By Jody Record, Campus Journal Editor
June 10, 2009

Barbara Briggs has tried to like bicycles. She’s owned two really good ones during her lifetime but it hasn’t made any difference. But scooters—or, specifically, Xootrs—are another story.

After finally giving up on biking, Briggs, who works as an information  technologist in UNH’s space science center, started thinking about other ways to stay fit. She described to her husband the type of scooter kids used in the early 1900s, made from orange crates and ball-bearings, saying that was something she could see herself doing.

When her husband one day happened upon someone using a scooter he thought she might like, he stopped the rider and took down the brand. It was a Xootr, made, it turns out, in Lee and invented by the sons of Laurel Thatcher Ulrich, a former UNH professor who, in 1991, won a Pulitzer Prize in history for “A Midwife’s Tale: The Life of Martha Ballard based on her diary, 1785–1812.”

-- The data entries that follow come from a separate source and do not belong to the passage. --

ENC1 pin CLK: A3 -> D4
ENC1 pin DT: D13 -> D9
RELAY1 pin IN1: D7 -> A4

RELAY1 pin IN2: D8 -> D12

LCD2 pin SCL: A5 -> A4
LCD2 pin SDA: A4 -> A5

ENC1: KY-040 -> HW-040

Briggs bought her metal and pine (newer models are all metal) Xootr in 2000. Once or twice a week in good weather, she scoots to work from her Newmarket home, a distance of about six miles. Sometimes she’ll drive, bringing the scooter with her and taking a ride at lunchtime.

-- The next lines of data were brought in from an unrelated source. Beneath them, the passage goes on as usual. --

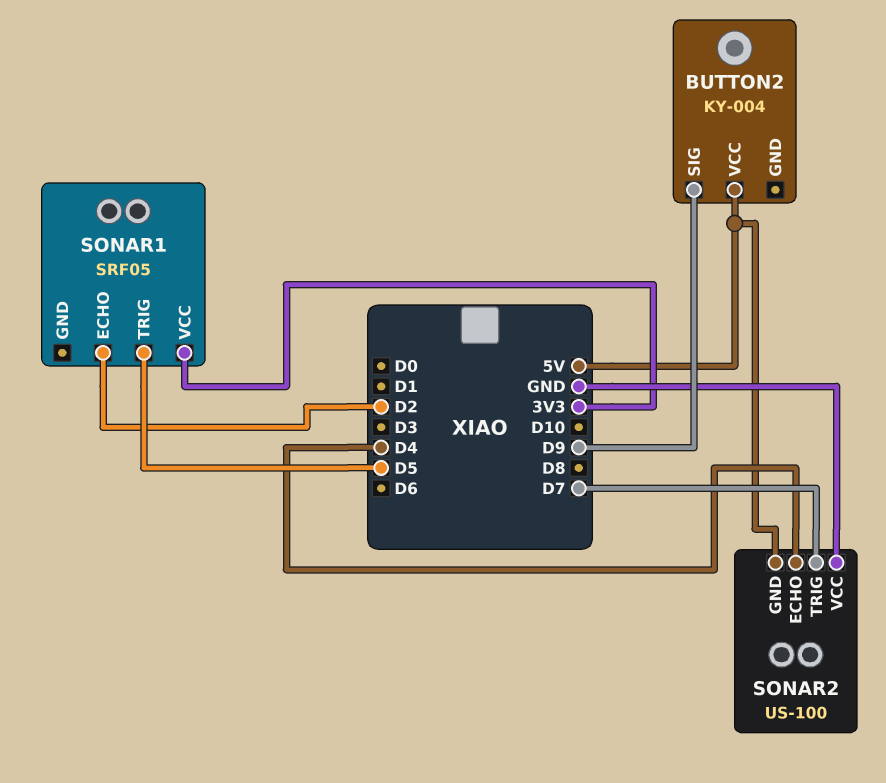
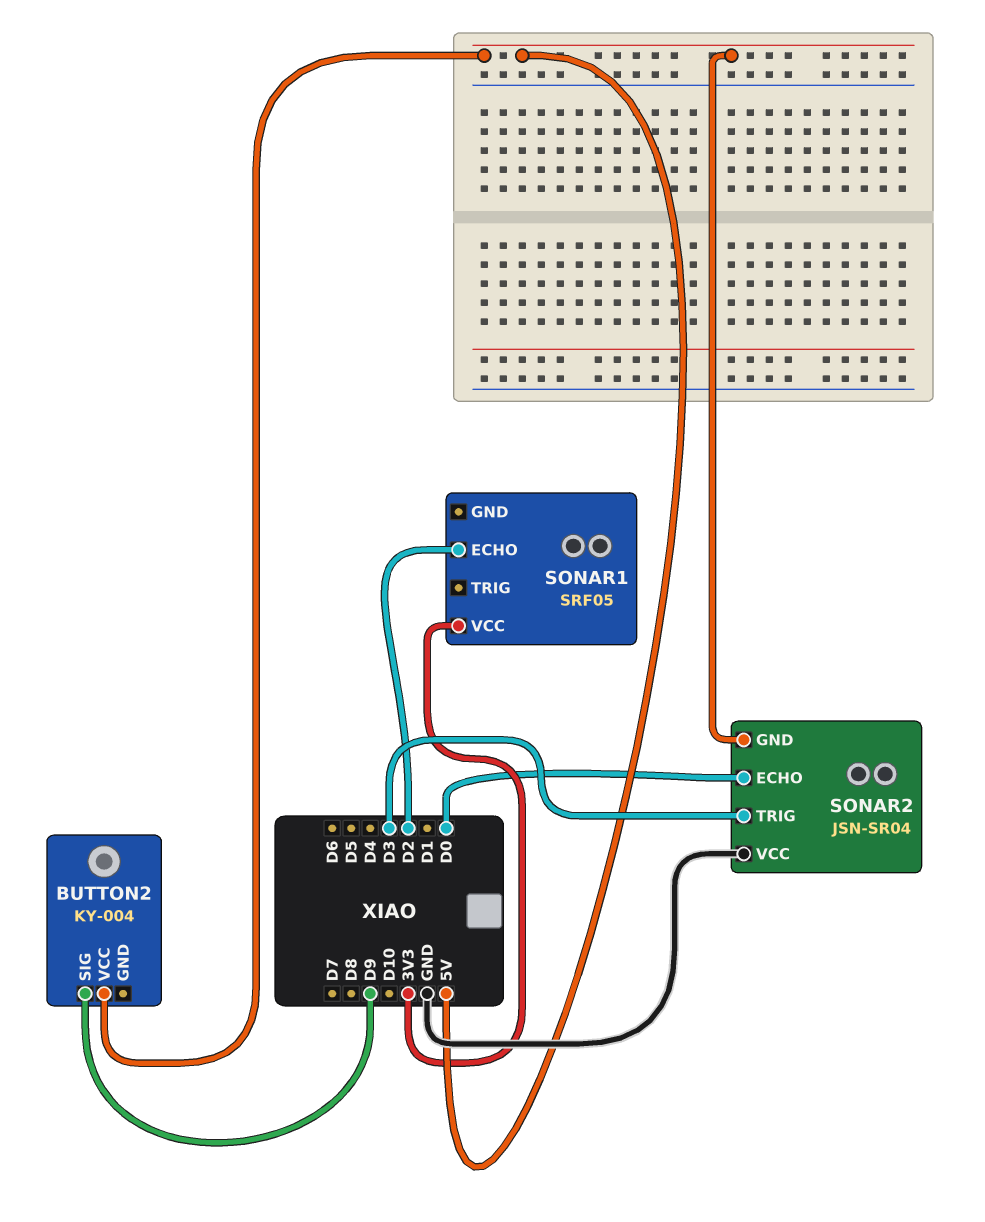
SONAR1 pin TRIG: D5 -> none
SONAR2: US-100 -> JSN-SR04
SONAR2 pin ECHO: D4 -> D0
SONAR2 pin TRIG: D7 -> D3

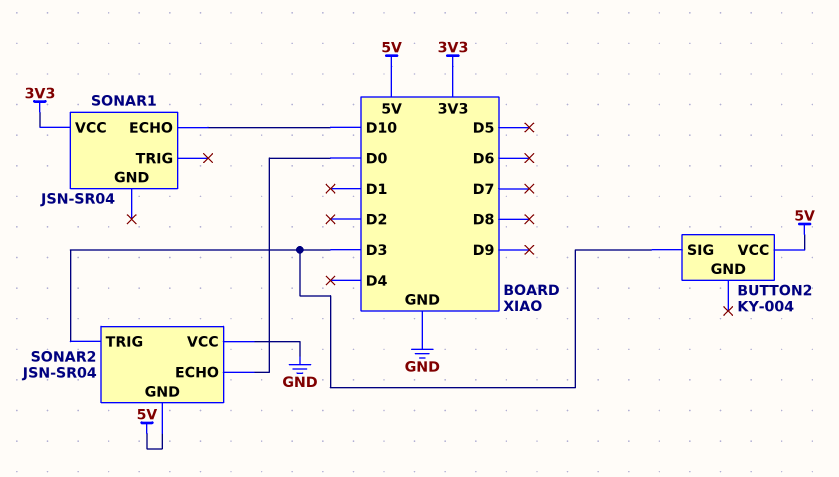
BUTTON2 pin SIG: D9 -> D3
SONAR1: SRF05 -> JSN-SR04
SONAR1 pin ECHO: D2 -> D10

“It’s great aerobic exercise,” Briggs says. “I used to jog—this takes the place. And it’s fun. My husband tried it but he didn’t get the same kick as I do.”

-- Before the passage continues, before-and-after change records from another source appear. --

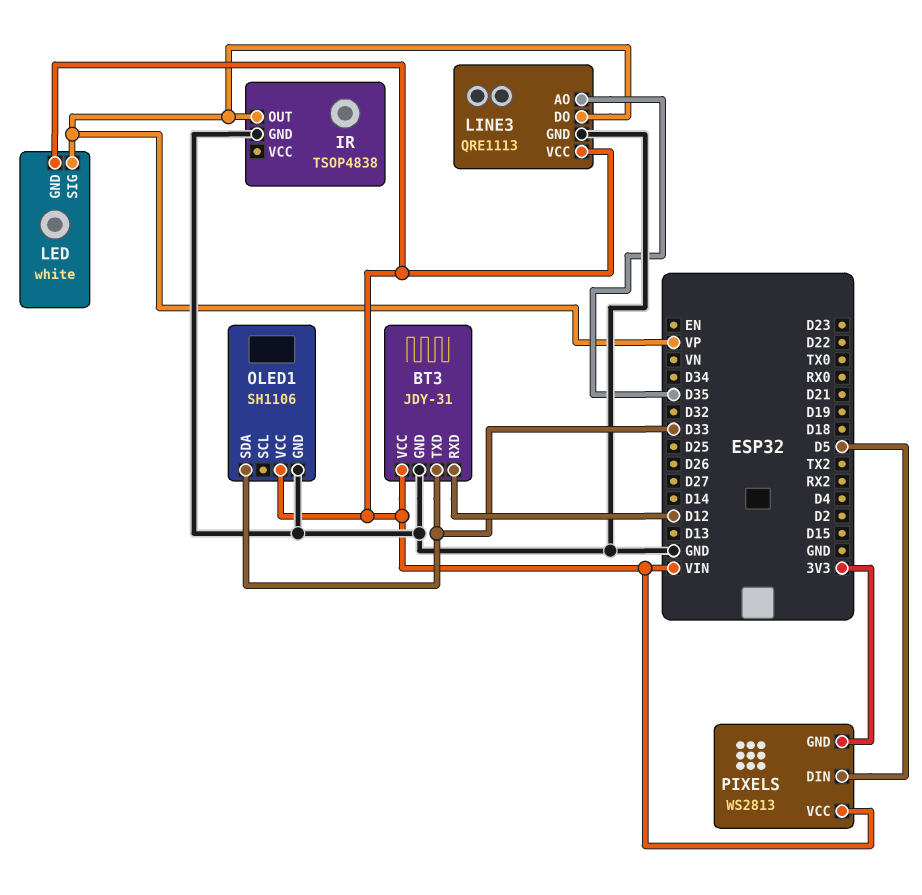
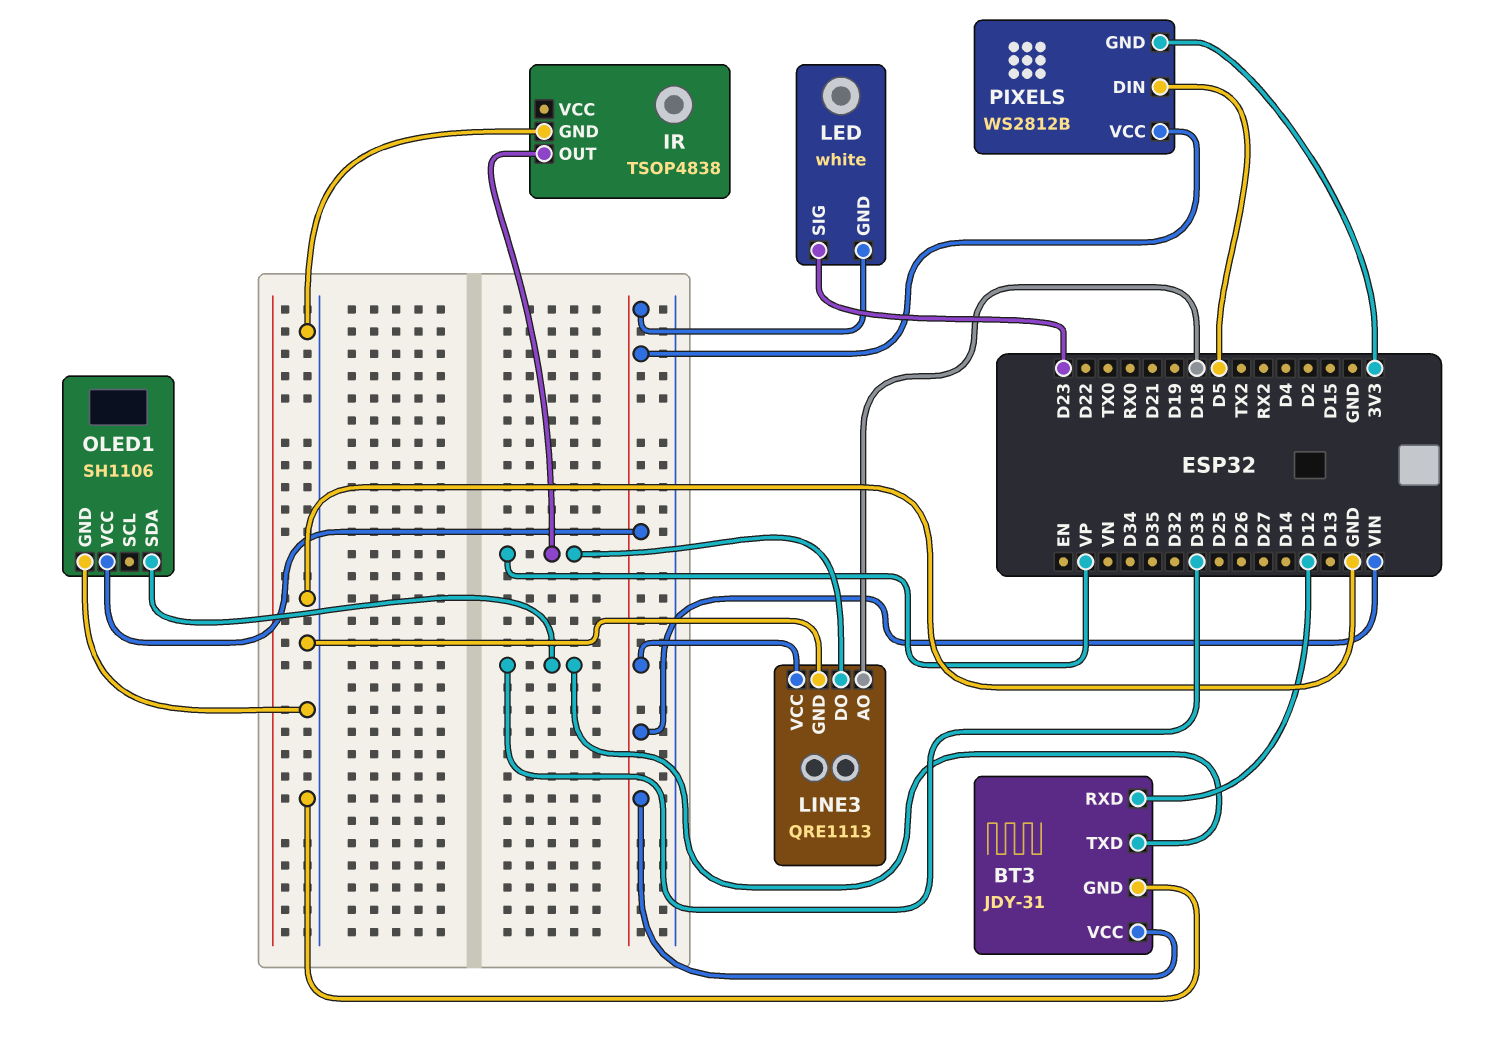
LED pin SIG: VP -> D23
LINE3 pin AO: D35 -> D18
PIXELS: WS2813 -> WS2812B

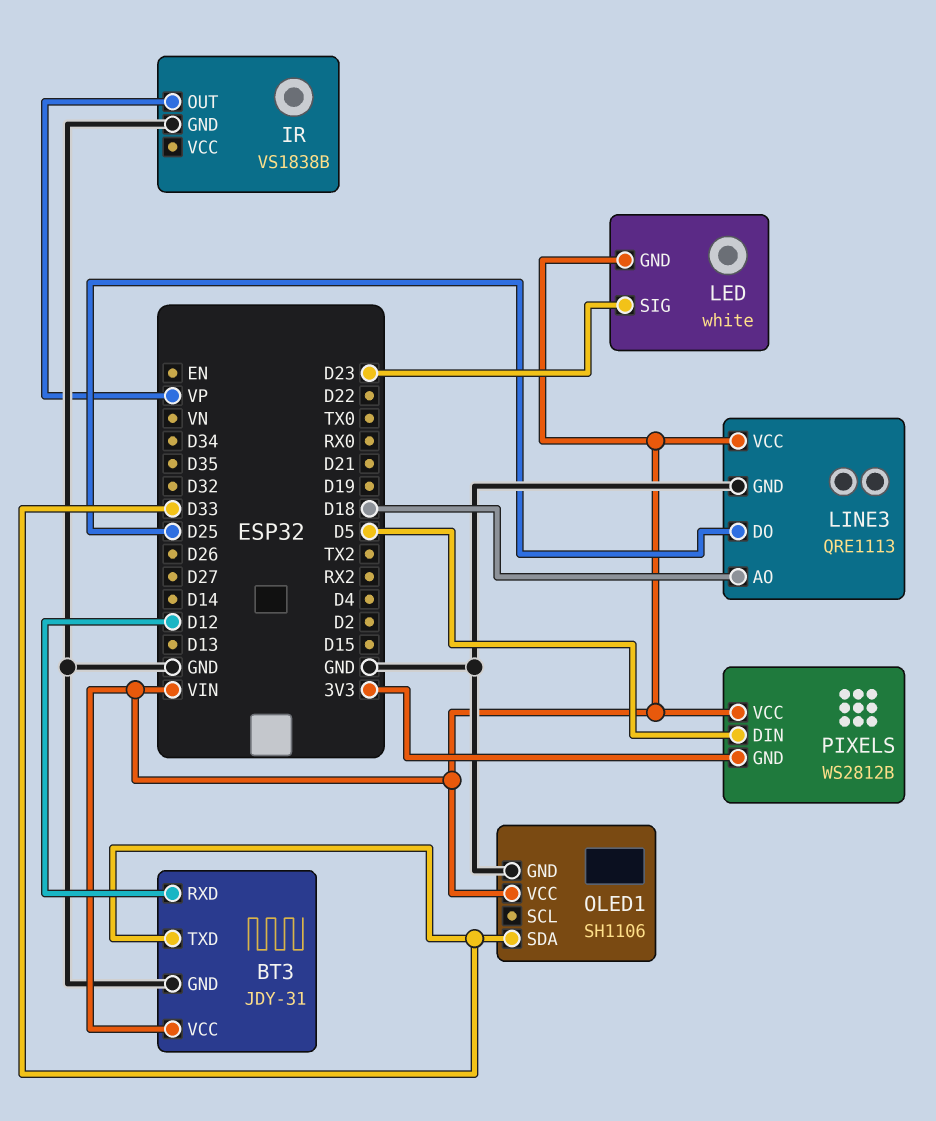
IR: TSOP4838 -> VS1838B
LINE3 pin DO: VP -> D25

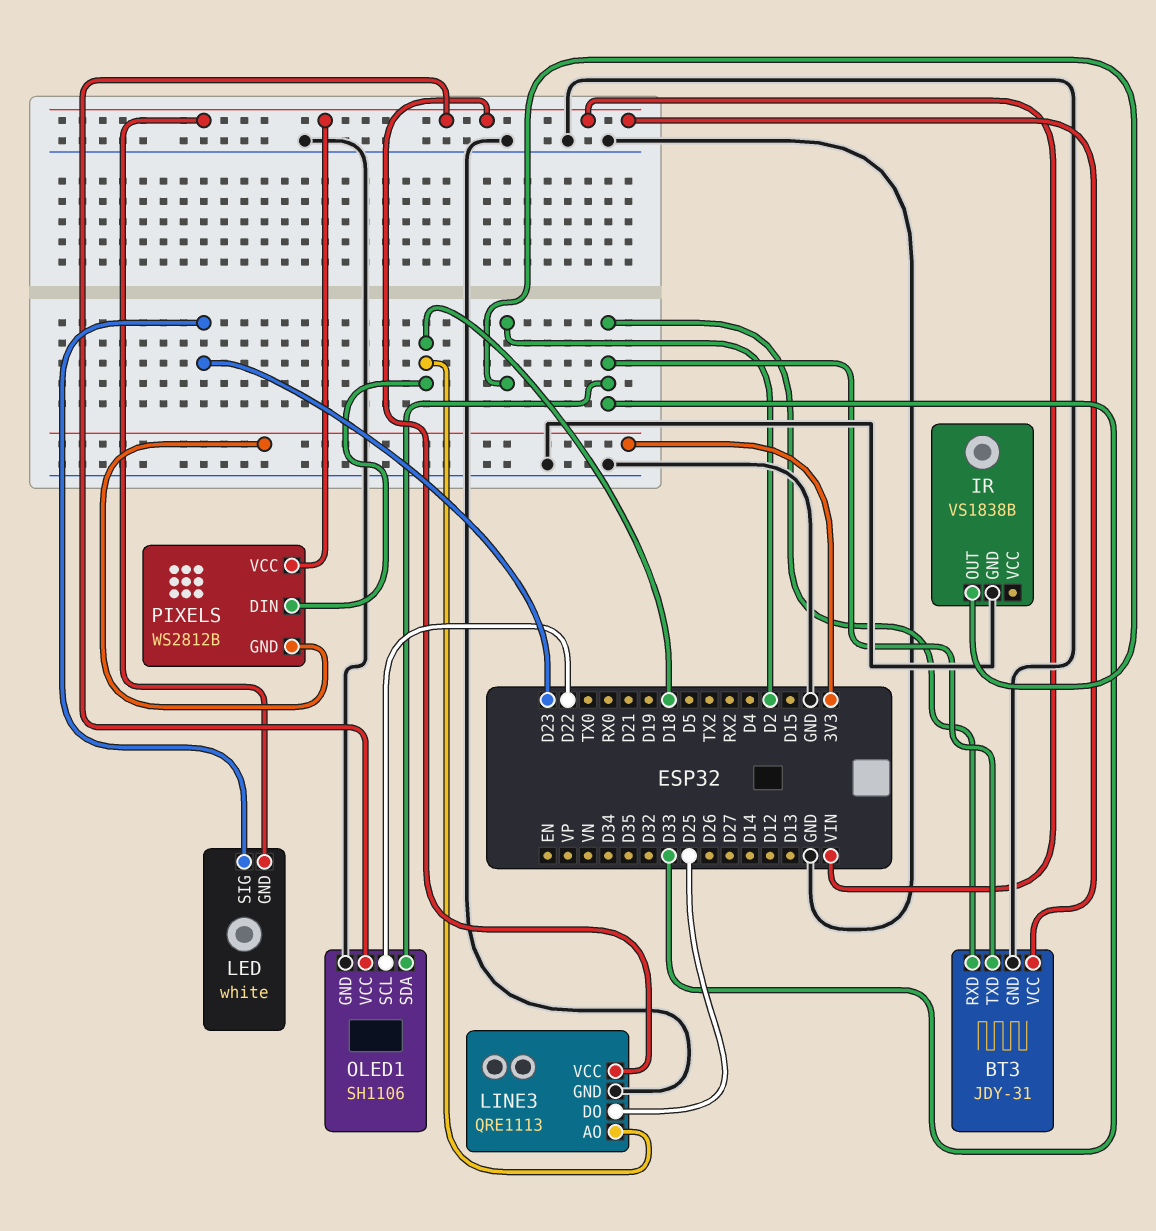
BT3 pin RXD: D12 -> D33
IR pin OUT: VP -> D2
OLED1 pin SCL: none -> D22
PIXELS pin DIN: D5 -> D18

The Xootr came with a rear brake. When she finally wore it out, she had to send the scooter back for repairs.

“I was quite nervous but it came back fine,” she says, adding that the handbrake is now, as with new models, in the front.

In the past, Briggs tried skateboarding and inline skating. Neither provided the same thrill as scooting. And the nice thing is, unlike inline skates, you can just step off, she says.

It takes her about 45 minutes to get to work. She stays off Route 108, traveling instead along Packers Falls Road most of the way.

“There are a couple of places between here and Newmarket where I have to walk up the hills. Some days I don’t but most of the time I do. When I get to the top of the last hill going into Durham, I take it wide open,” Briggs says.

The Xootr cost about $250. She uses it on Bike to Work Day and for trips around Newmarket that take her out of downtown. Her lunch break route is along Route 155 to Packers Falls Road and back via Mill Road.

“It’s not as environmentally sound to drive in and scoot at lunch but at least I’m still getting exercise,” she says.

And she’s been getting the word out about the fun she has riding her Xootr. So far, coworker Lorna Ellis has three; she and her two daughters ride them around town. Briggs has recommended them to others in Morse Hall.

On days she can’t ride the scooter, Briggs swims or works out in the employee fitness center.

“Swimming, the stationary bike, they're boring. The Xootr is fun,” she says, “really fun.”